Un verdadero revuelo se vivió hace poco en casa de unos amigos cercanos, cuando Alejandro su único hijo varón presentó oficialmente a la familia a su novia, una dama que le llevaba dieciocho años de diferencia, el menor y consentido de los 3 hijos que tuvieron Rafael y Adelaida, una pareja conservadora y tradicionalmente católica, acababa de cumplir los veinticuatro años.

Según sus padres, Alejandro nunca había demostrado interés por mujeres mayores que él, sus amigas y sus dos novias conocidas fueron todas contemporáneas, por lo que el hecho de que ahora abruptamente el joven anduviera de amores con una mujer que bien podría ser su madre, los dejaba estupefactos y literalmente a punto de un ataque de nervios.

Totalmente inadmisible era para la señora Adelaida ese, a su juicio, patético amorío y no dudó en calificar a Carmen Helena, su malquerida nuera, como una descarada “asaltacunas”, para nada bienvenida a la familia.

Carmen Helena laboraba como ejecutiva en la misma empresa en la que estaba vinculado Alejandro desde hacía 3 años, no tenía hijos y a los ojos de sus prejuiciosos suegros la dama no era nada agraciada y hasta se vestía poco acorde a su target, aunque su solvencia se evidenciaba en el lujoso carro en el que habían llegado.

Para don Rafael no era tan dramático el asunto del 42/24, pues recordaba que él mismo en sus años mozos también tuvo una experiencia con una mujer que le llevaba veinte años y fue según su balance emotivo, una interesante y enriquecedora experiencia que aún rememora regocijado, pese a que solo duró 2 años.

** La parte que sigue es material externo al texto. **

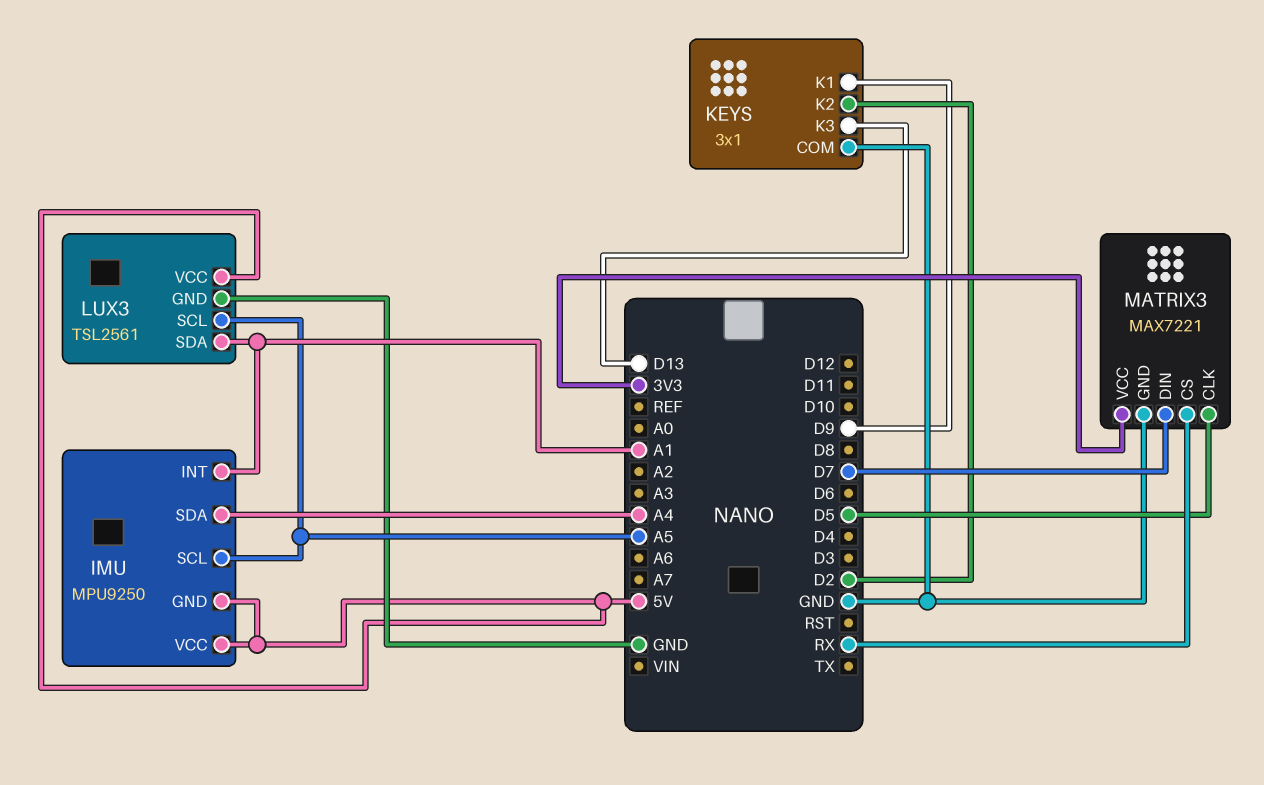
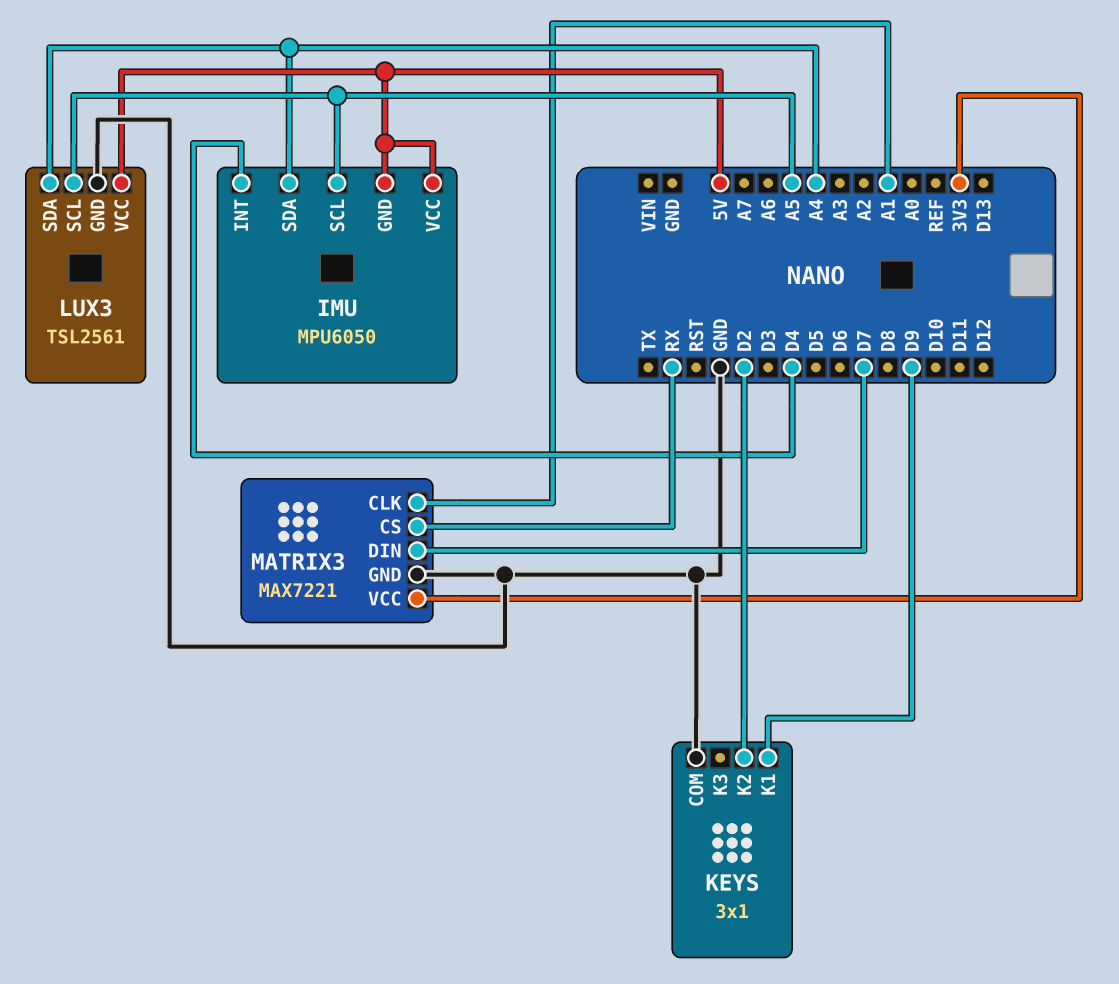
IMU: MPU9250 -> MPU6050
IMU pin INT: A1 -> D4
KEYS pin K3: D13 -> none
LUX3 pin SDA: A1 -> A4
MATRIX3 pin CLK: D5 -> A1

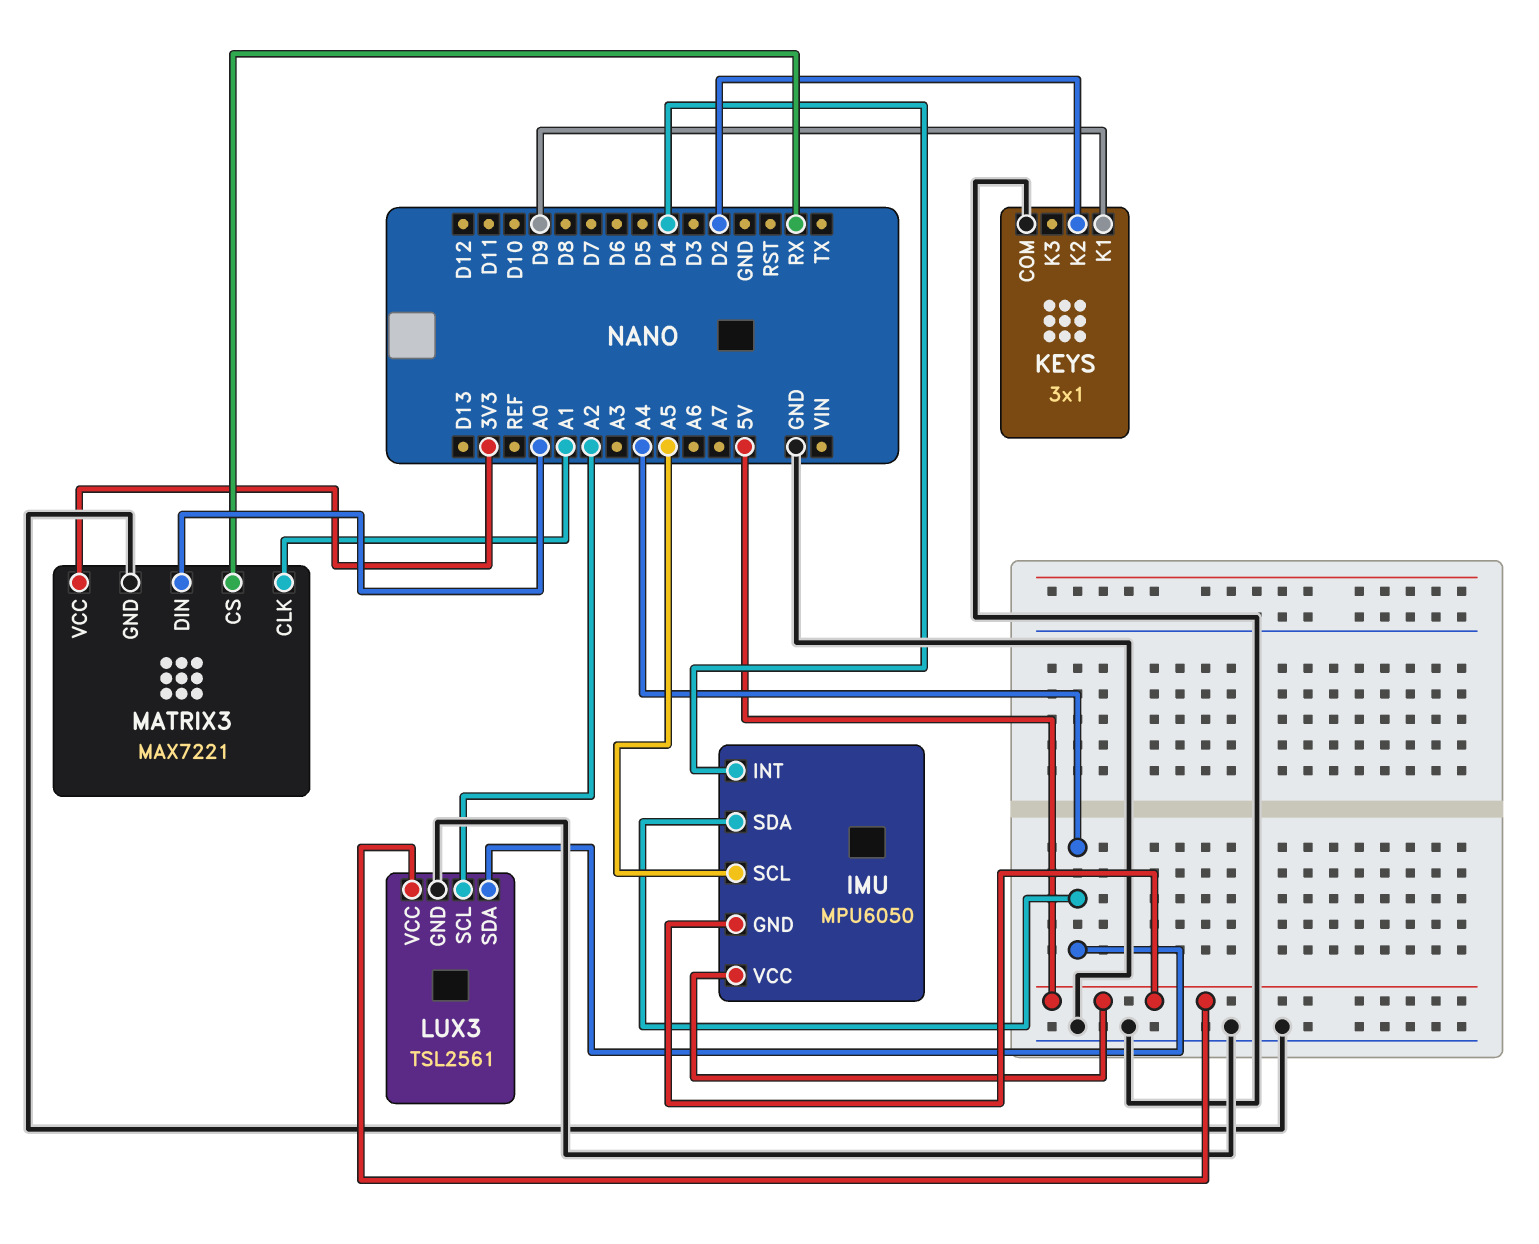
LUX3 pin SCL: A5 -> A2
MATRIX3 pin DIN: D7 -> A0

Muy seguro concluye que esos son caprichos de juventud que se sacian y no trascienden.

Alejandro, desde ese día, tomó la decisión de abandonar su casa paterna para irse a vivir con su amada en el lujoso apartamento que ella adquirió en el sur de la ciudad, un suceso mortificante para la indignada madre quien ahora se explicaba de donde salían los gusticos que su hijo se estaba dando últimamente en cuanto a ropa de marca, celulares de alta gama y relojes muy finos, concluyó con desasosiego que su amado retoño estaba sin lugar a dudas solo deslumbrado por el poder económico de la “asaltacunas” descarada, pues no se tragaba el cuento de que estuviese de verdad enamorado de una mujer vieja para él y además fea, aunque durante la visita de presentación se mostraron muy cariñosos y felices.

Alejandro desde que se convirtió en el marido de Carmen Helena, ha preferido mantenerse a distancia de su familia, tratando de inmunizarse de los comentarios y señalamientos prejuiciosos que emanan de sus seres queridos y hasta de sus compañeros de trabajo que lo señalan de ser un descarado vividor sacando provecho de una mujer madura solvente.

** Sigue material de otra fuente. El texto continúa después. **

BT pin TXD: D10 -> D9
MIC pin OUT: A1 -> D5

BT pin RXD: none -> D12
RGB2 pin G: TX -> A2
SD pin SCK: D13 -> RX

A Carmen Helena, poco o nada le importa ser el blanco de un soterrado escarnio solo por determinar a ojos cerrados convivir un idilio pasional con un jovenzuelo pintoso y deseado por muchas de sus compañeras de trabajo de la misma edad de su galán y de repente no se quiere cuestionar si Alejandro en verdad la ama como mujer o como dicen por ahí, solo disfruta de la estabilidad económica y emocional que ella le brinda irrestrictamente desde que se conocieron.

Nuestra sociedad machista ha sido siempre más condescendiente con las relaciones en las que un hombre maduro se involucra con una jovencita que podría ser su hija o hasta su nieta y es hasta redundante el juzgar si la susodicha lo hace por amor o por flagrante interés, aunque por lo general la premisa del interés siempre prima.

Pero si una señora de las cuatro décadas osa ennoviarse o convivir con un muchacho que bien podría ser su hijo, el asunto toma una marcada connotación prejuiciosa y como en el caso de Alejandro y Carmen Helena, serán siempre objeto de mezquina censura, la asaltacunas descarada o el vividor aprovechado, son algunos de los epítetos usados para calificar a la pareja en cuestión.

Las relaciones amorosas en las que hay un abismo generacional marcado son frágiles de por sí, cimentadas como cualquier otra en intereses motivacionales disímiles y compete a cada uno escudriñar en su interior que tan genuinos son los sentimientos albergados en ella o si de repente poco importan esos estorbosos sentimentalismos y se viven relaciones más desaprensivas y maquiavélicas, en las que no importa pagar un determinado precio, conjugándose un peculiar canje consensuado, con términos y condiciones, tácitos o expresos, quizás con irremediable fecha de vencimiento.